When we consider Philippians 3:13, Paul exhorts us to repent and leave our sins in the past and keep going through the trials, the pain and our own sinfulness towards our true prize, relationship with Christ in eternity. This sounds more like faithfulness rather than success. So what does the LDS church define ‘success’, the word Snow uses on page 150 as? The Bible Dictionary on the LDS website does not give us a definition under the term ‘success’ but this word is used in a couple of other definitions such as Maccabees and Jonah. In these definitions, the word ‘success’ is used in its classical sense, in that the aims that one set out with were achieved and that success was accredited to the person who ‘achieved’ the success.
So is Snow talking about ‘faithfulness’ or ‘success’? The answer to this can be found on page 150 when Snow begins to articulate on the will of God worked through our lives. In this section, Snow works through the lives of Moses and Jeremiah about how the will of the Father is worked through them despite their inadequacies.
Before this discussion however, Snow quotes John 5:19 and then proceeds to argue that if anything needs to be done that requires an ‘exertion’, we need to align our will with God’s. This is, of course, is perfectly Christian. Where it gets a little odd is when Snow argues that when we do this, it will always lead to success that we will eventually see, even if it takes a while for the success to flower.

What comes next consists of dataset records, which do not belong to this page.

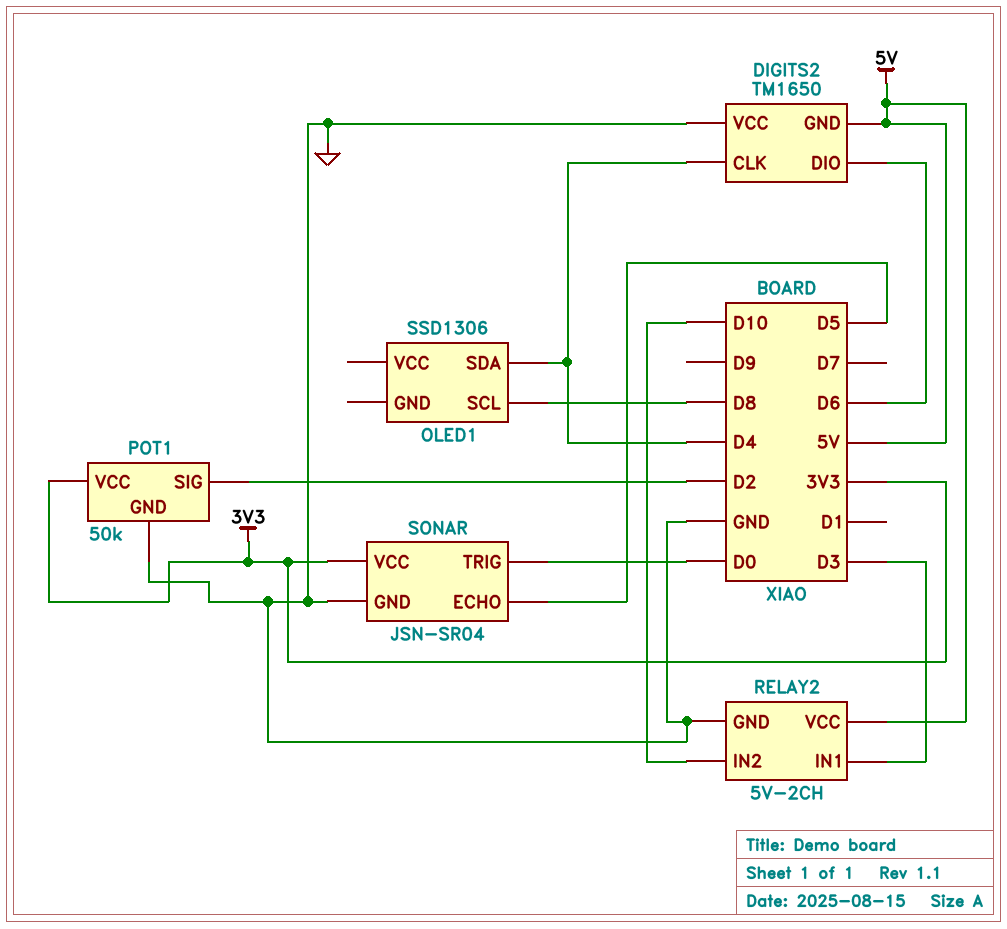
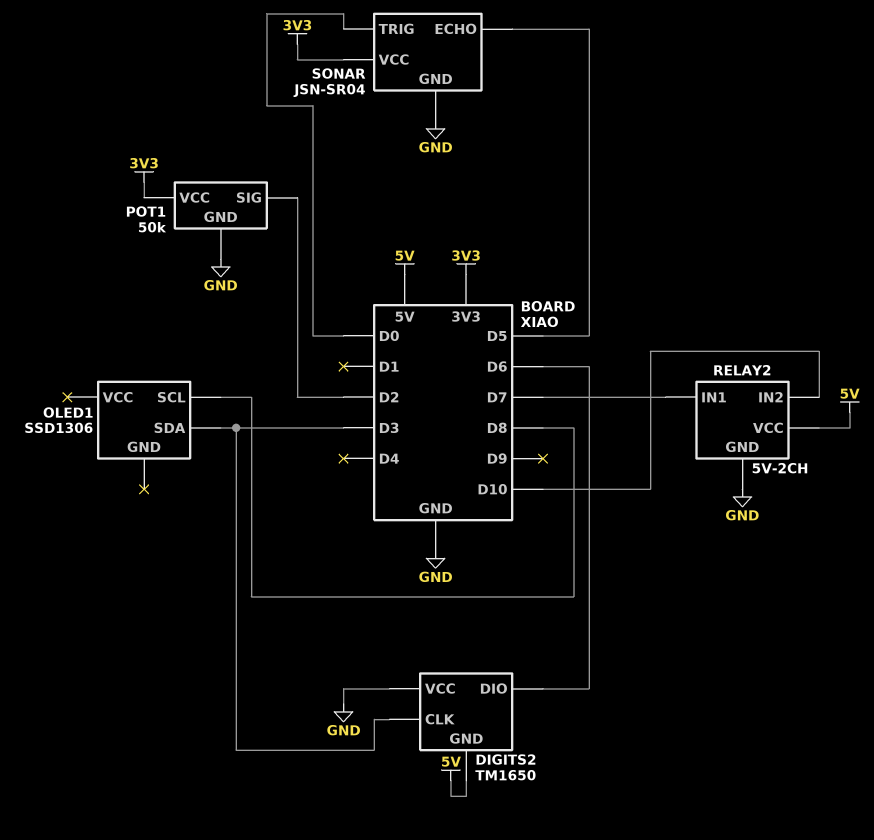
DIGITS2 pin CLK: D4 -> D3
OLED1 pin SDA: D4 -> D3
RELAY2 pin IN1: D3 -> D7

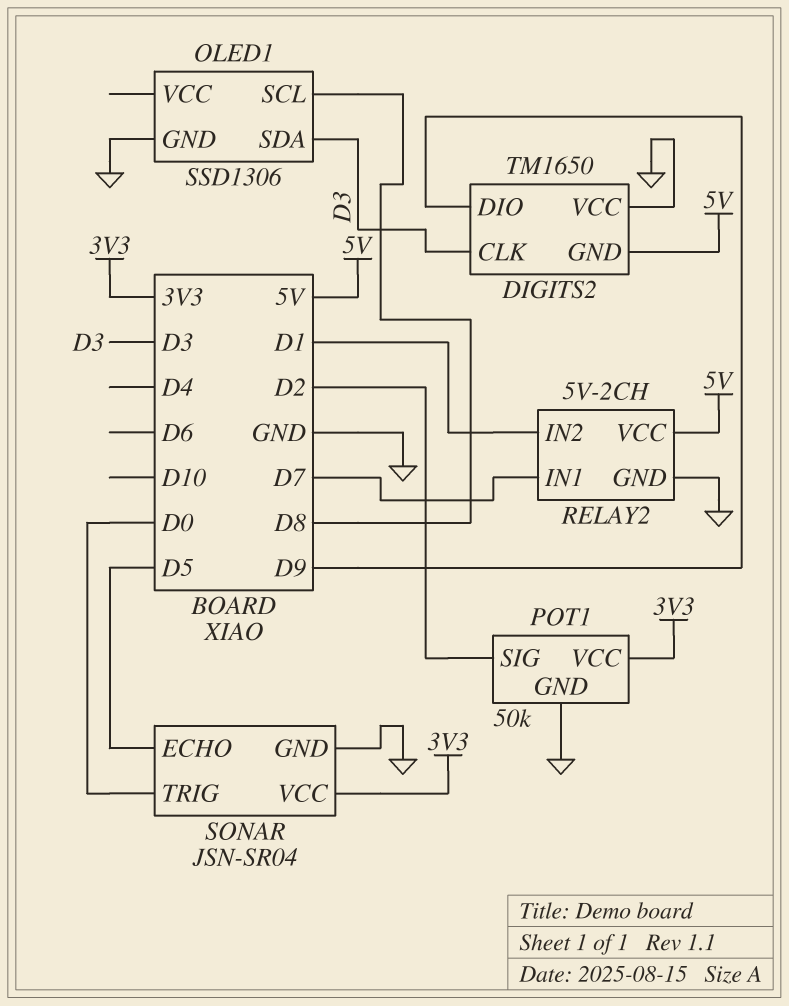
DIGITS2 pin DIO: D6 -> D9
OLED1 pin GND: none -> GND
RELAY2 pin IN2: D10 -> D1

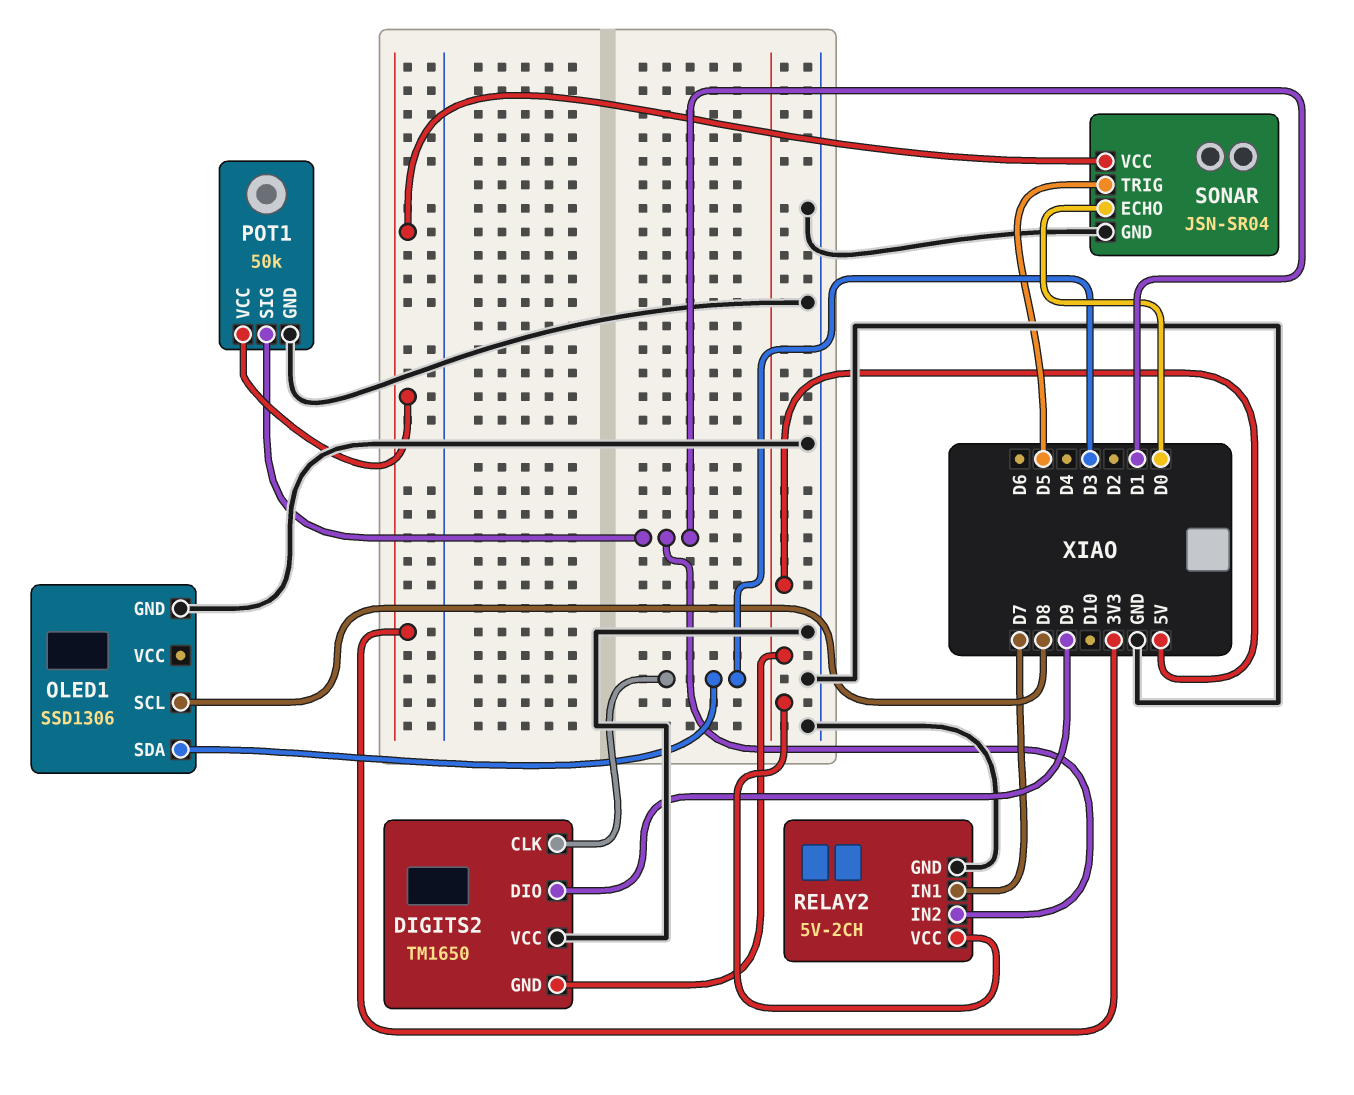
POT1 pin SIG: D2 -> D1
SONAR pin ECHO: D5 -> D0
SONAR pin TRIG: D0 -> D5

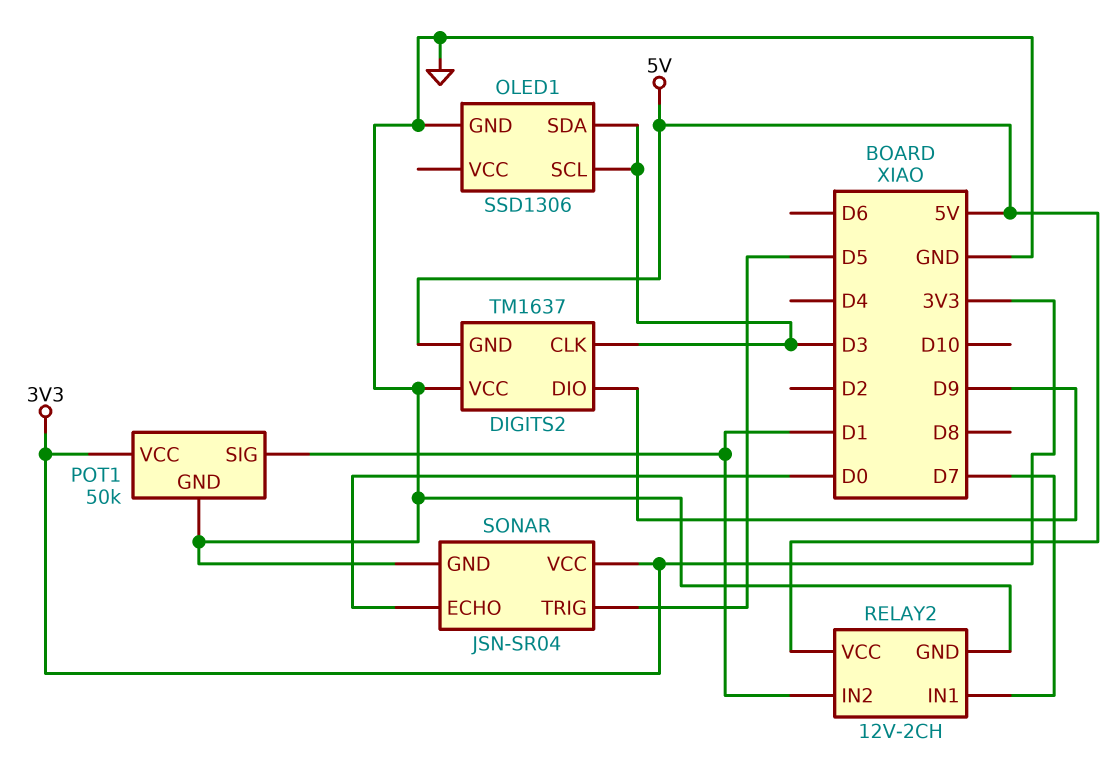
DIGITS2: TM1650 -> TM1637
OLED1 pin SCL: D8 -> D3
RELAY2: 5V-2CH -> 12V-2CH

The truth of the matter is that when we align our wills, we do not do so for success. We do so because our creator God asks us to serve Him. He asks us to follow His will just like Jesus so that we can faithful to him.
The element of success that Snow introduces is a clear sign of the work-based salvation that is present in Snow’s thought as seen in chapter 5. It can be argued that the ‘success’ that Snow talks about is rooted within the trek west to the Salt Lake Basin and the overcoming of challenges to get to the Basin in the first place and the challenges that were involved in establishing settlements in the Basin. With this in mind, it could be argued that Snow is using his experiences in trying to articulate his thoughts and this could be conceivable if it weren’t for the other examples of work based salvation theology that have been present in the previous chapters. Snow’s theology, as shown by this example, is part of the foundation of Mormon soteriology (doctrine of salvation) which proclaims that humanity can work their way to the celestial kingdom to exaltation and godhood. Achieving this is what is considered success.
So in conclusion, what can we say about chapter eleven? We can say that, as with previous chapters, Snow is not unfamiliar with Christian theology and makes some points which are not out of step with Christian orthodoxy. What we can also see however is that Snow is still deeply rooted in the idea that humanity can be perfect and work their way to the celestial kingdom, in essence, you can work your way to heaven, something Christianity cannot accept.